Кондрат вел машину, соображая объем проблем, рухнувших на его бедную голову: уборка снега, закупка продуктов и готовка, шоферские обязанности, максимальное ограждение жены от внимания прессы, уколы два раза в день и еще эта проблема, перед которой он пасовал.

И психолог не помог.

* * *

Ее звали Ефимия Чекмарёва. В молодости была признана. К ней в коммуналку приходили даже иностранцы и покупали ее прелестные картины, снабжая ее с мамой неплохим прожиточным минимумом. Именно из-за некоей удачливости она игнорировала разные подпольные группировки и абсолютно выпала из обоймы и промухала Бульдозерную выставку. Потом грызла локти. Там взошли такие имена – одна Назаренко чего стоит, и она могла бы, но разругалась с организатором, послала очень далеко знаменитого искусствоведа, который к ней хорошо относился, короче, дура.

А как засияли имена растоптанных и уничтоженных, сколько денег посыпалось на них от частных коллекционеров – Комар, Маламид, Брускин… А кто такая Чекмарёва – так и осталась она в тени.

– Фимка, – говорила ей лучшая подруга, – давай приведу Кастаки, покажи ему свои запасники.

– Посодют, – тоскливо отвечала Фима.

– Но ты же продавала свои этюды?! И что? Не сидишь.

– Времена другие.

А потом Фимина мама умерла, и Вика буквально силой перетащила Фиму на свою дачу. А потом через милейших соседей – пожилых Павлика и Зиночку – нашла ей неподалеку хороший дом.

Там было очень весело и подруга начала рисовать – ее рукой будто водил ангел-хранитель: так все ловко получалось: наброски, этюды, акварельки, гуашь…
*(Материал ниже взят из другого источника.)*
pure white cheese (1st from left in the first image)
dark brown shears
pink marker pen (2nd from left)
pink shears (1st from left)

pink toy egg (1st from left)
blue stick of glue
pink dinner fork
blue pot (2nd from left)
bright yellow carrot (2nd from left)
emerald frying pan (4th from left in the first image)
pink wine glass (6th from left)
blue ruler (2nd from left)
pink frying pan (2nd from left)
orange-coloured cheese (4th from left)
Но на дне рождения Суковатой появился гений – слава бежала перед ним, опережая дня на два, поэтому, когда Лифшиц возник у калитки Викиной дачи, Фима уже все знала о нем и восхищалась эпиграммами, одна из которых, кстати, больно ранила ее самолюбие, но Фима тогда не была щепетильна и легко пропустила мимо ушей то, что спустя годы не спускала никому. А Вику задело, как это так может быть – ее лучшую подругу в ее собственном доме полощет заезжий гений, и она ему это все высказала. Все завершилось страшной обидой гения, у него дрожал подбородок, и Фима пошла с ним к станции просто проводить, а на самом деле провела с ним около десяти лет в страшных ссорах и безумных обидах, перемежаемых сценами ревности и бурными примирениями. Каждый вечер в виде сублимации Фима рисовала портрет ненавистного супруга – один лучше другого. Можно было организовать выставку – семейная жизнь деятелей искусства: на каждую картину гений выплескивал струйку яда в виде краткой эпитафии – и они уходили в народ жить своей жизнью.
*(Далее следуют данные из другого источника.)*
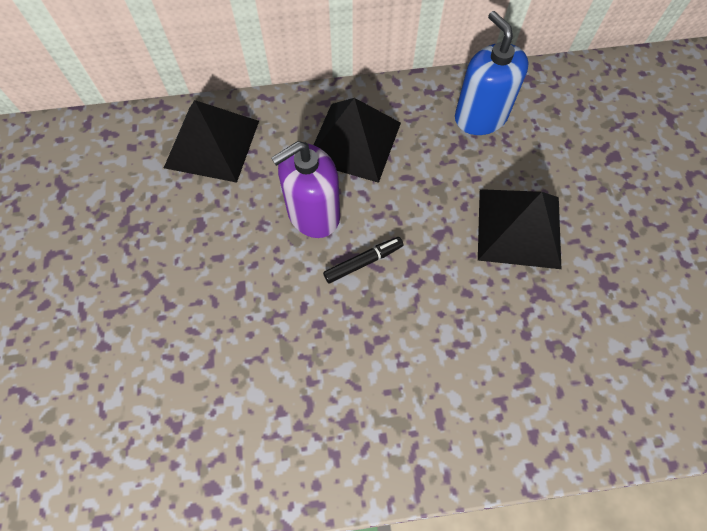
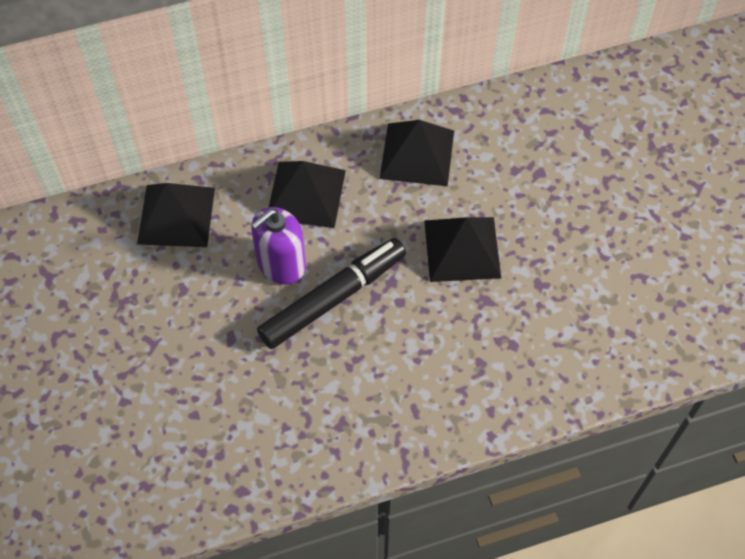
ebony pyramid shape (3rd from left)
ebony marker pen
Наверное, именно это расшатало нервную систему семейной пары, они даже пытались совершить совместный суицид, приурочив его к очередной годовщине совместной жизни. Но каждый раз что-то мешало.

В последний раз Фима влюбилась – именно в этот день и весьма непредсказуемо – в молодого безусого красавца Кондрата, а гению удалось завершить задуманное.

На могиле Лифшица Фима была безутешна и даже постаралась немного закопаться с ним в землю. Суковатая крепкой рукой выдернула подругу за волосы, и слегка дала по шее: это была спасительная идея – Фиме сразу захотелось нарисовать свой поступок, она поспешила в мастерскую.

Там уже сидел Кондрат: мягкий, нежный, восхищенный, – она передумала и стала рисовать Кондрата, а потом сбоку пририсовала к нему себя: маленькую слабую, нуждающуюся в крепкой мужской руке. Пока писала, заливалась слезами над своей мизерностью в этом страшном мире преуспевающих и богатых.

* * *

Раздался звонок в дверь. Кондрата куда-то черт унес, наверное, снег чистить. Фима доковыляла к двери и бездумно распахнула. На пороге стояла Суковатая и зловеще ухмылялась.

На самом деле она улыбалась вполне приветливо да еще держала в руках подарок – только что вышедшую в свет книгу.

Фима пошатнулась, но устояла и неприятным голосом сказала:

– Здравствуйте, вам кого?

Вика не удивилась, она прекрасно знала причуды своей подруги.

– А ты как думаешь?

– Я думаю, что вы заблудились.

Ах если бы она так сказала! На самом деле Фима подслеповато вгляделась в визитершу и дрожащим голосом сказала:

– Я ключ потеряла.

Вика обняла подругу и сдуру сказала:

– Я тебе книгу принесла, только что вышла, видишь – «Подруга детства» – это ты. Видишь надпись: «Посвящается ЕЧ». Это ты – ЕЧ, поняла, Чекмарёва?

– Прости, я плохо себя чувствую.

И Фима ушла в туалет.

Суковатая постояла в нерешительности, потом положила книгу на тумбочку и аккуратно закрыла за собой входную дверь. По дорожке шел к дому Кондрат с лопатой. При виде Вики он остановился.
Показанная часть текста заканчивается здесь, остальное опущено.